While there may be a grain of truth there, I suggest that this kind of thinking presents us with something of a false dichotomy.
DDoS attacks are indeed a pernicious problem, and one with which companies increasingly find themselves having to deal. There’s no doubt that DDoS is a serious issue; attacks as powerful as 49Gbps have been recorded. For organizations tasked with providing DNS services for customers with many domains, an attack on one customer often means an attack on all customers.
The origins of DDoS are frequently more widespread and multifaceted than the cache poisoning attacks that DNSSEC can help prevent. Due to the complex web of criminal organizations, hackers, botnets, malware, and spam that are all involved in levying DDoS attacks, there are more questions than answers today to solve this problem. But we cannot afford to allow our worries about one serious security threat to lead us to ignore another. The fact is that while man-in-the-middle attacks such as cache poisoning may be less of a frequency on a daily basis, they are a problem with the potential to be every bit as serious and widespread as DDoS.

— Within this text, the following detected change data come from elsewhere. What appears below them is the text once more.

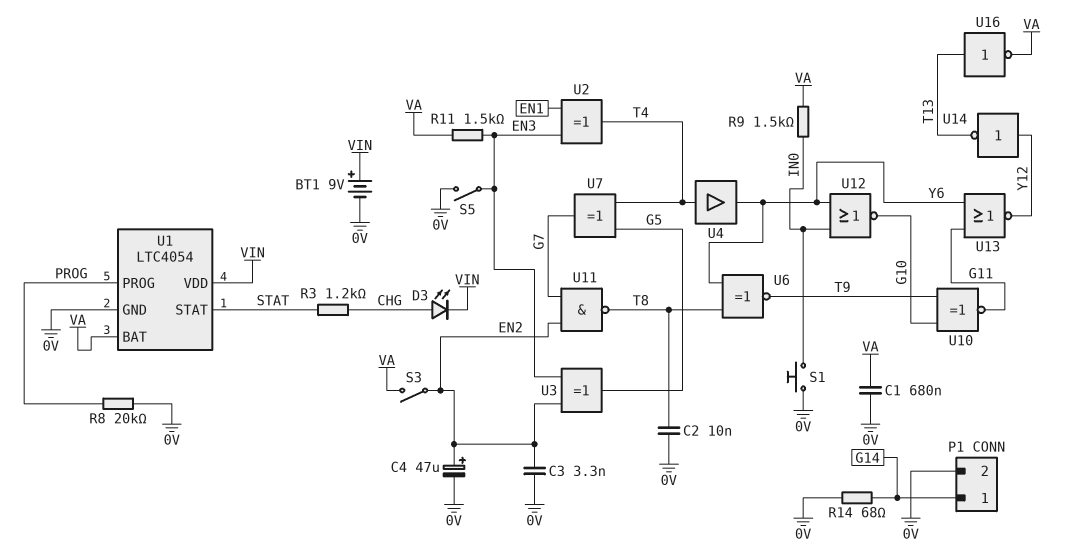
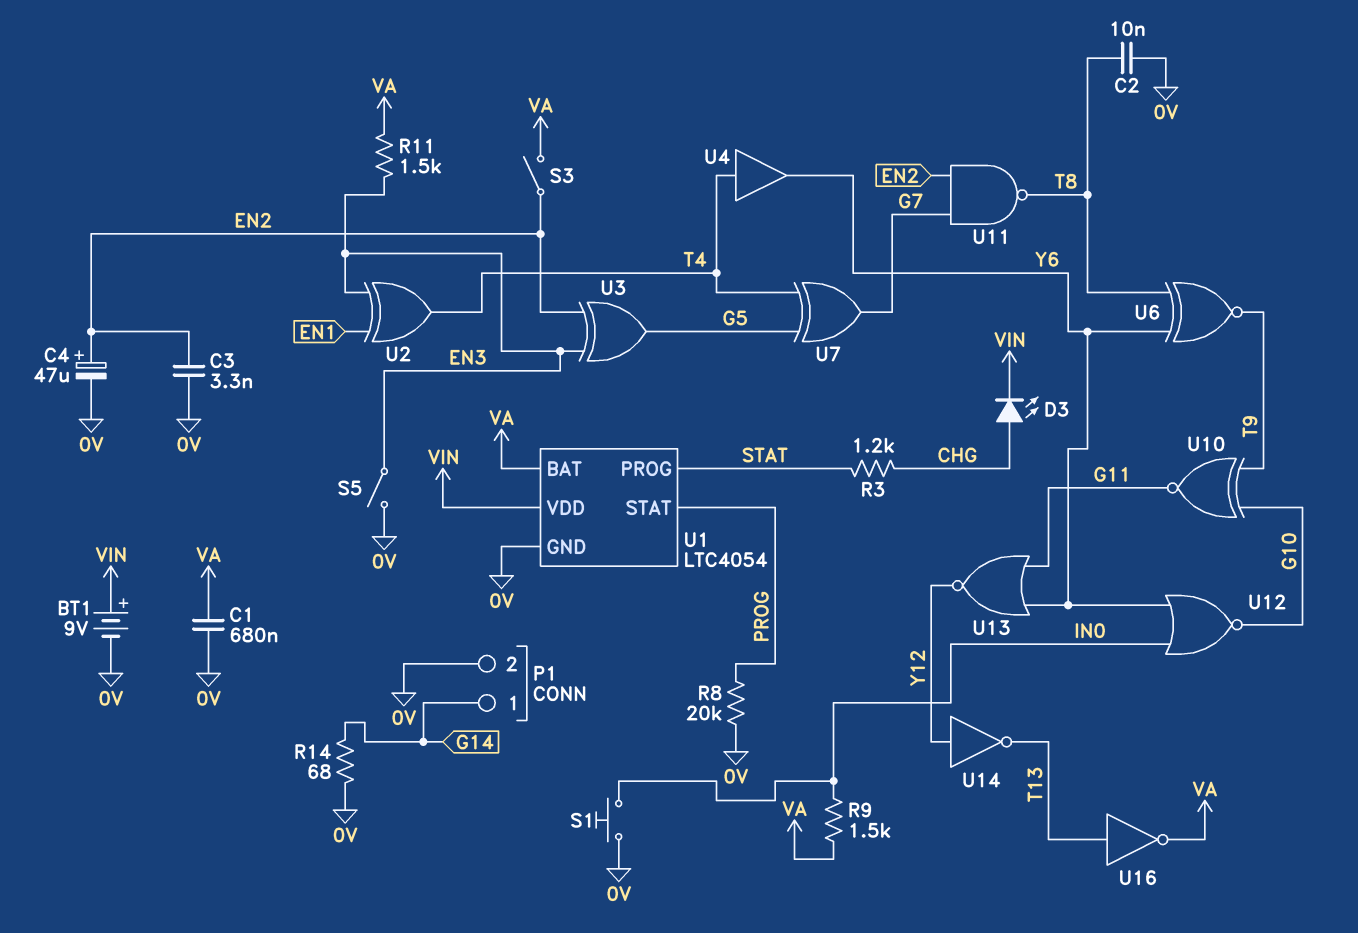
U1 pin PROG: PROG -> STAT
U1 pin STAT: STAT -> PROG

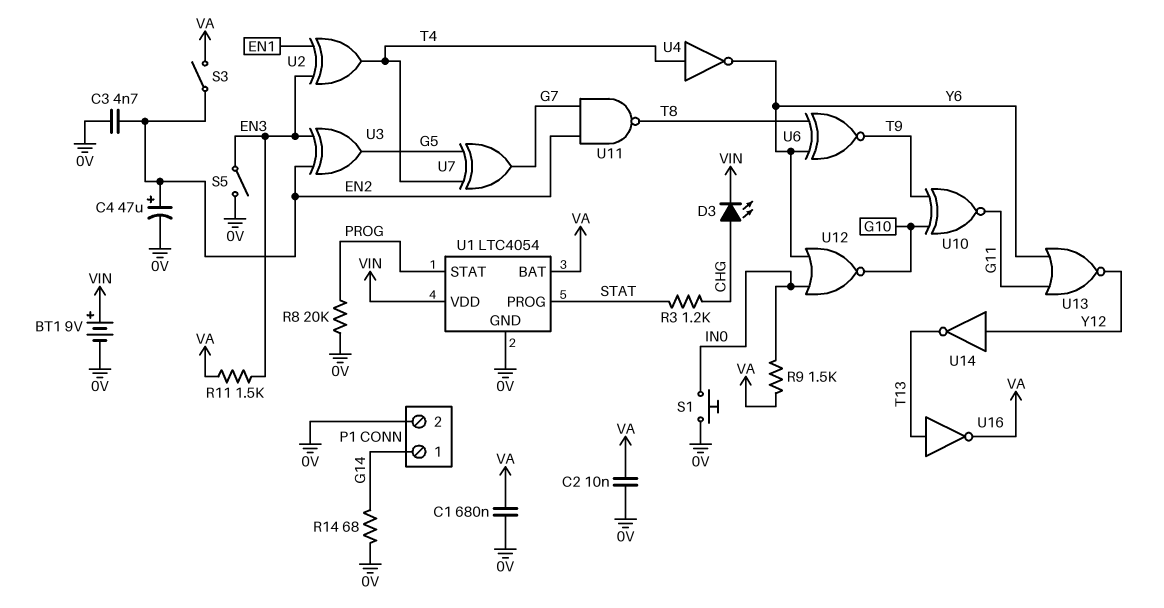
C2: 10nF (0V, T8) -> 10nF (0V, VA)
C3: 3.3nF (0V, EN2) -> 4.7nF (0V, EN2)
U4: buffer (in T4, out Y6) -> NOT (in T4, out Y6)

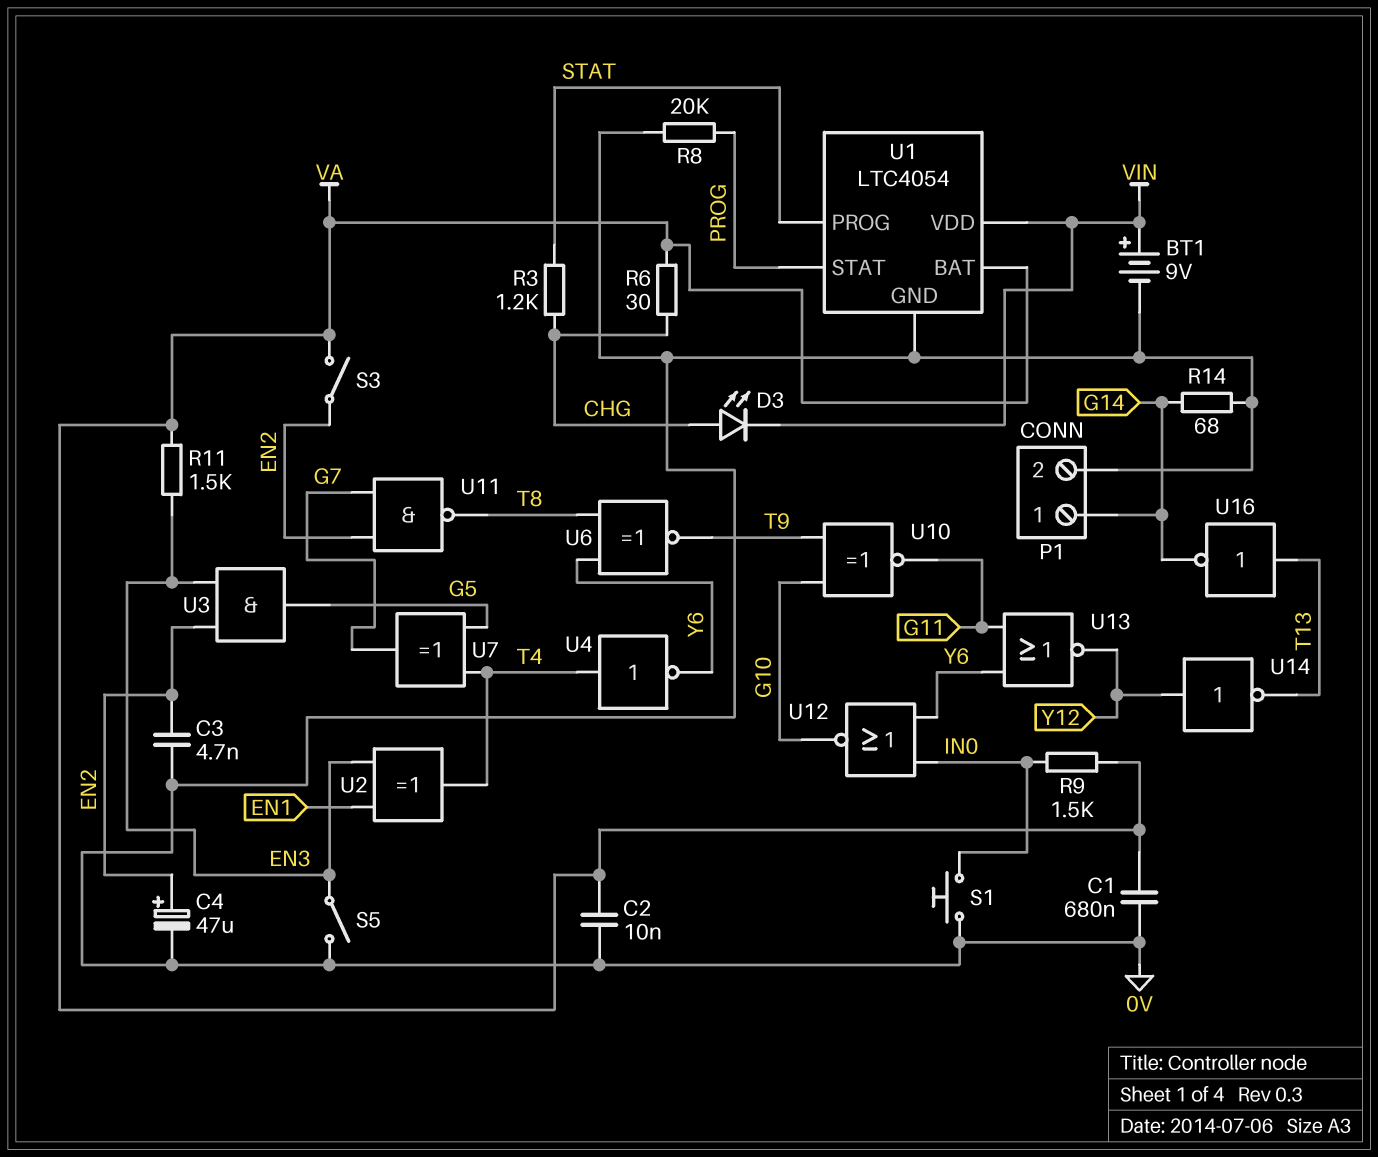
R6: none -> 30 (CHG, VA)
U3: XOR (in EN2, in EN3, out G5) -> AND (in EN2, in EN3, out G5)
U16: NOT (in T13, out VA) -> NOT (in T13, out G14)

The Kaminsky bug reminded us that the DNS is the lynchpin in the Internet’s fragile framework of trust. The cache poisoning vulnerability had the potential to fundamentally undermine the trust that consumers and enterprises have when they transact business or share information online. Whereas a DDoS attack against a domain name generally affects only its target—albeit frequently with some collateral damage—a successful cache poisoning attack could affect potentially millions of end users, none of whom would be initially aware they were being victimized. You may be temporarily inconvenienced if your bank’s website is unavailable, but a non-resolving domain does not shake trust in the Internet to the same extent as discovering the site you gave your password wasn’t really your bank at all.
DDoS is a threat broader in scope, not specific to one protocol, and not limited to the domain name industry. It will require a much greater degree of cross-industry innovation and cooperation to ultimately solve. To the contrary, DNSSEC has already been in development for nearly two decades and presents a fully-formed solution to the cache poisoning problem today. There is complexity to implementation, and many players must participate to fully deploy DNSSEC and get the maximum benefit.

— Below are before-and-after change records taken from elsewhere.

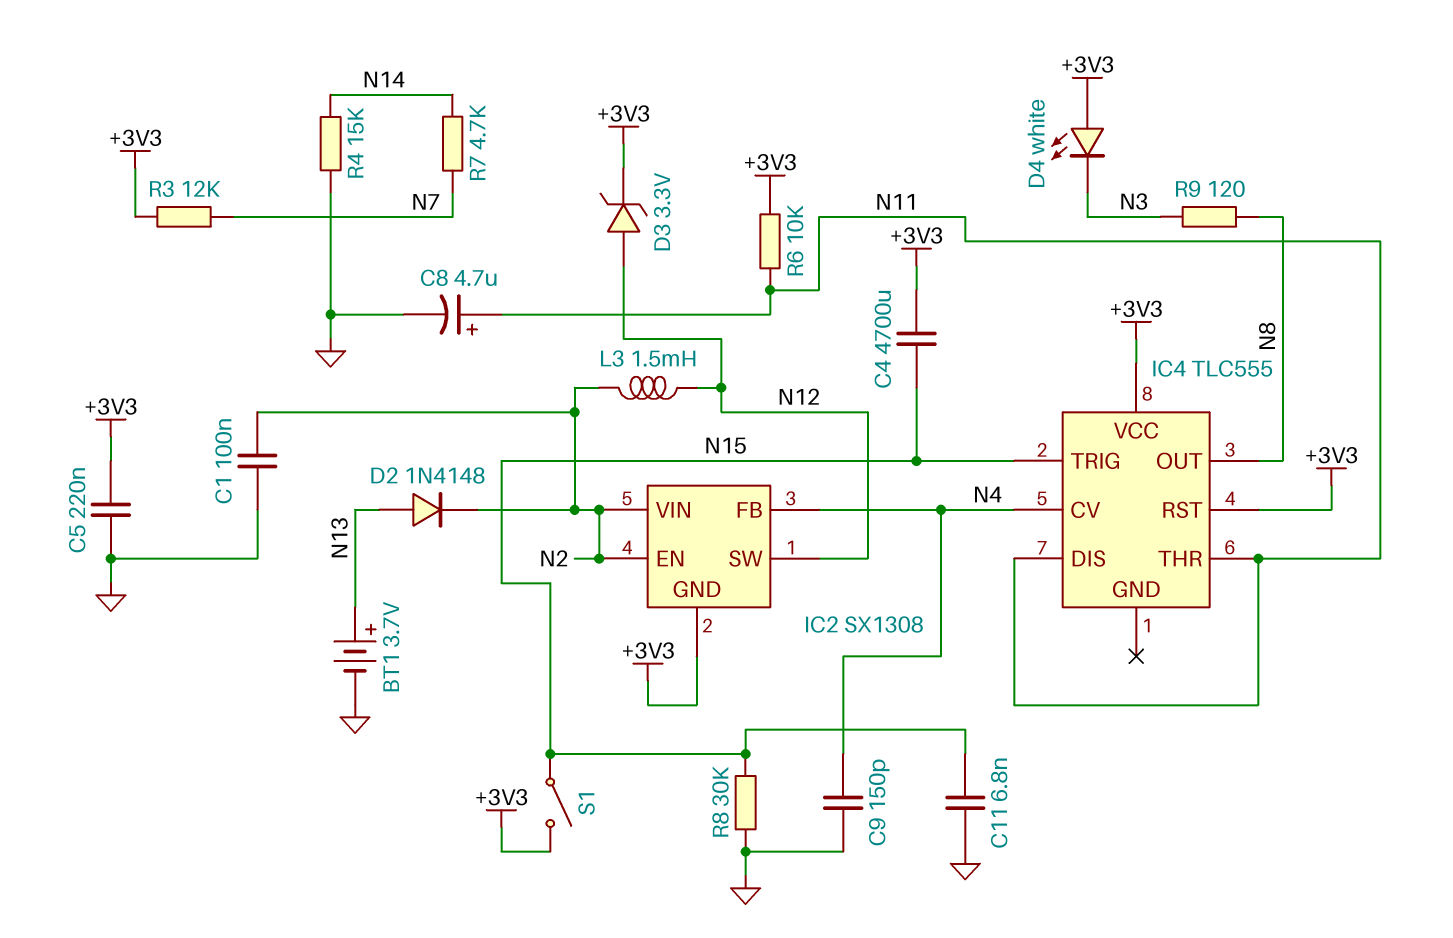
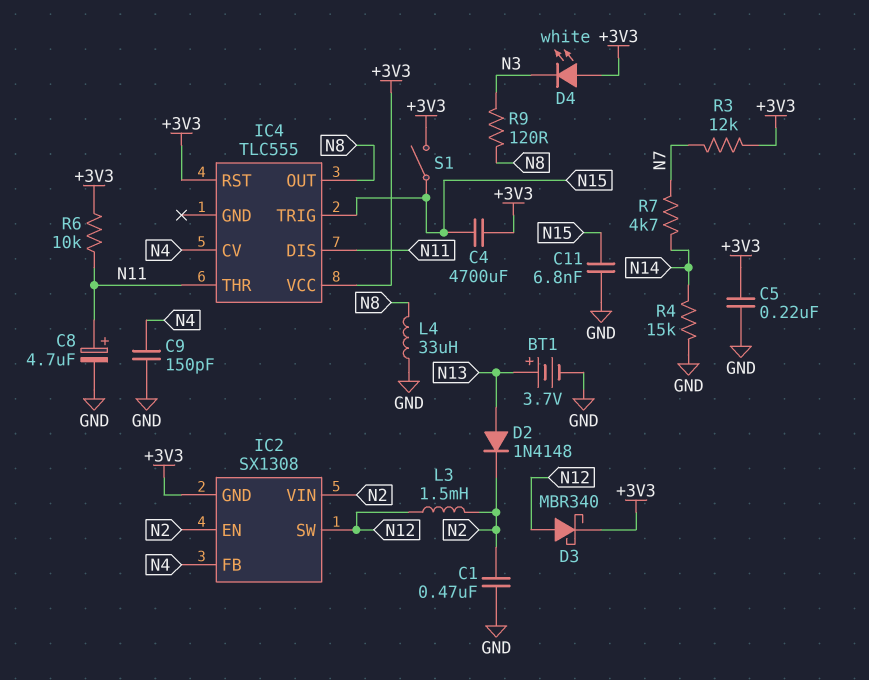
C1: 100nF (GND, N2) -> 470nF (GND, N2)
D3: zener 3.3V (A N12, K +3V3) -> schottky MBR340 (A N12, K +3V3)
L4: none -> 33uH (GND, N8)
R8: 30k (GND, N15) -> none

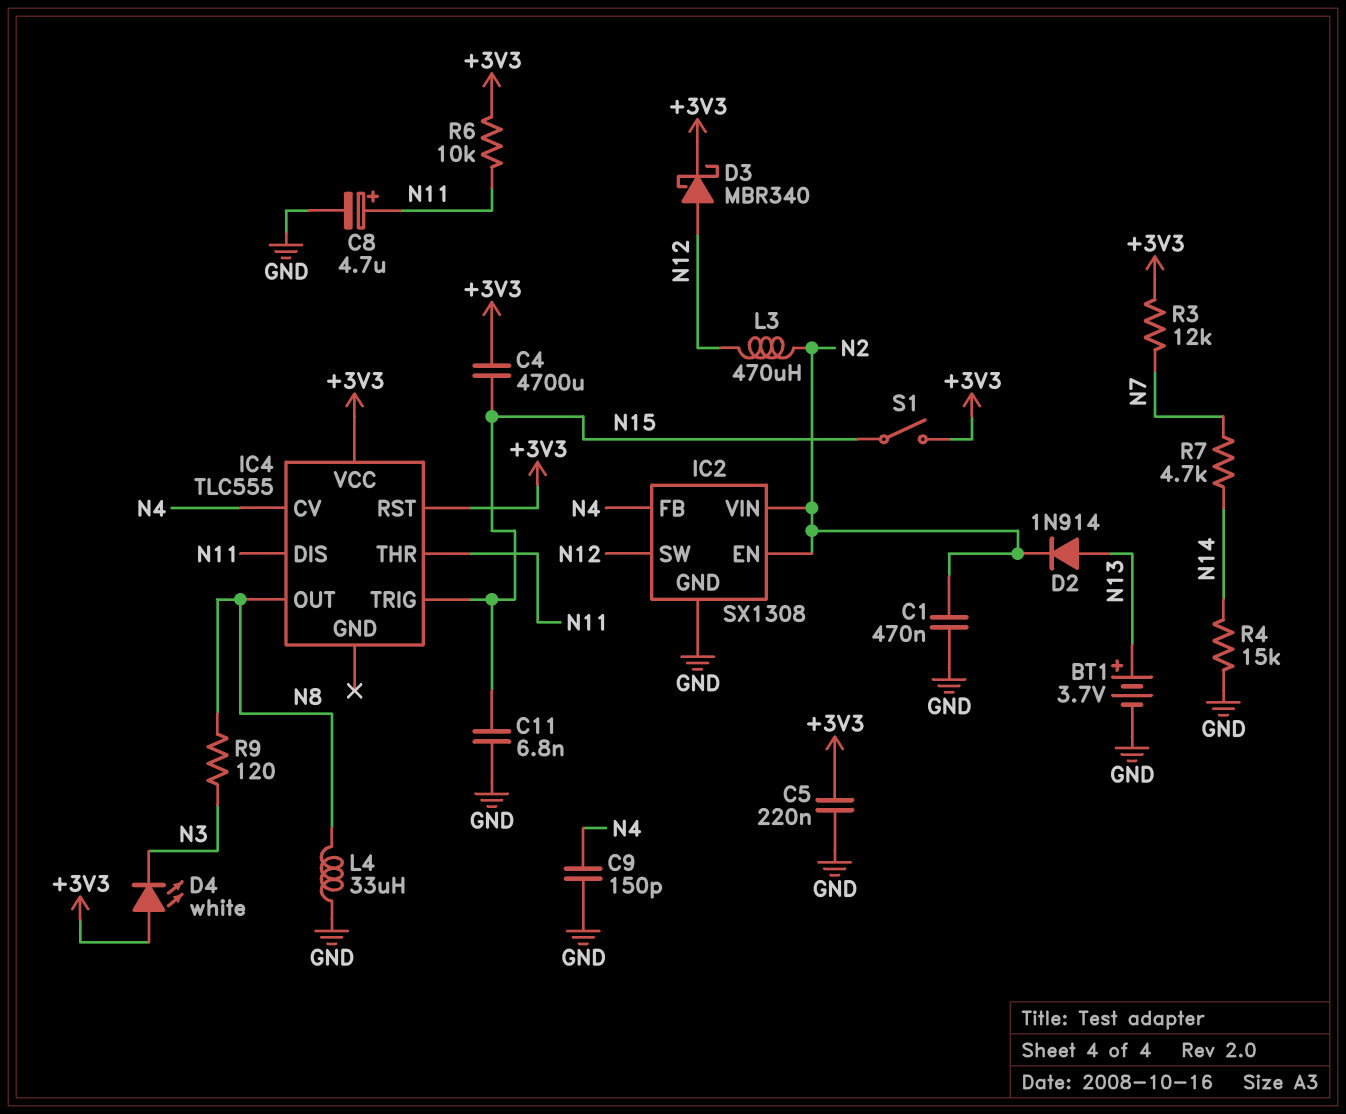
D2: diode 1N4148 (A N13, K N2) -> diode 1N914 (A N13, K N2)
IC2 pin GND: +3V3 -> GND
L3: 1.5mH (N2, N12) -> 470uH (N2, N12)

Kaminsky’s vulnerability showed us that DNSSEC is not, as some suggest, a solution is search of a problem. It is a way that the domain name industry and others are fixing a design oversight in the DNS, and preparing DNS for the next decade of Internet usage that must bake-in fundamental security. DNSSEC deployment has seen a huge surge since 2007-8 when leaders like .SE and .ORG (both Afilias customers) committed to enabling DNSSEC. The lesson is that when collaboration can solve a problem, the DNS and domain community can bring the solution to market in a way that is useful for consumers.
So it isn’t really a choice between solving DDoS or deploying DNSSEC. The DNS community faces many security issues on a daily basis and there are surely many new ones just around the corner that we have yet to anticipate. But we should not ignore the problems for which we already have effective solutions, just because there is another problem to solve. The answer is that we need to solve both problems, but deploy the solutions we have today first.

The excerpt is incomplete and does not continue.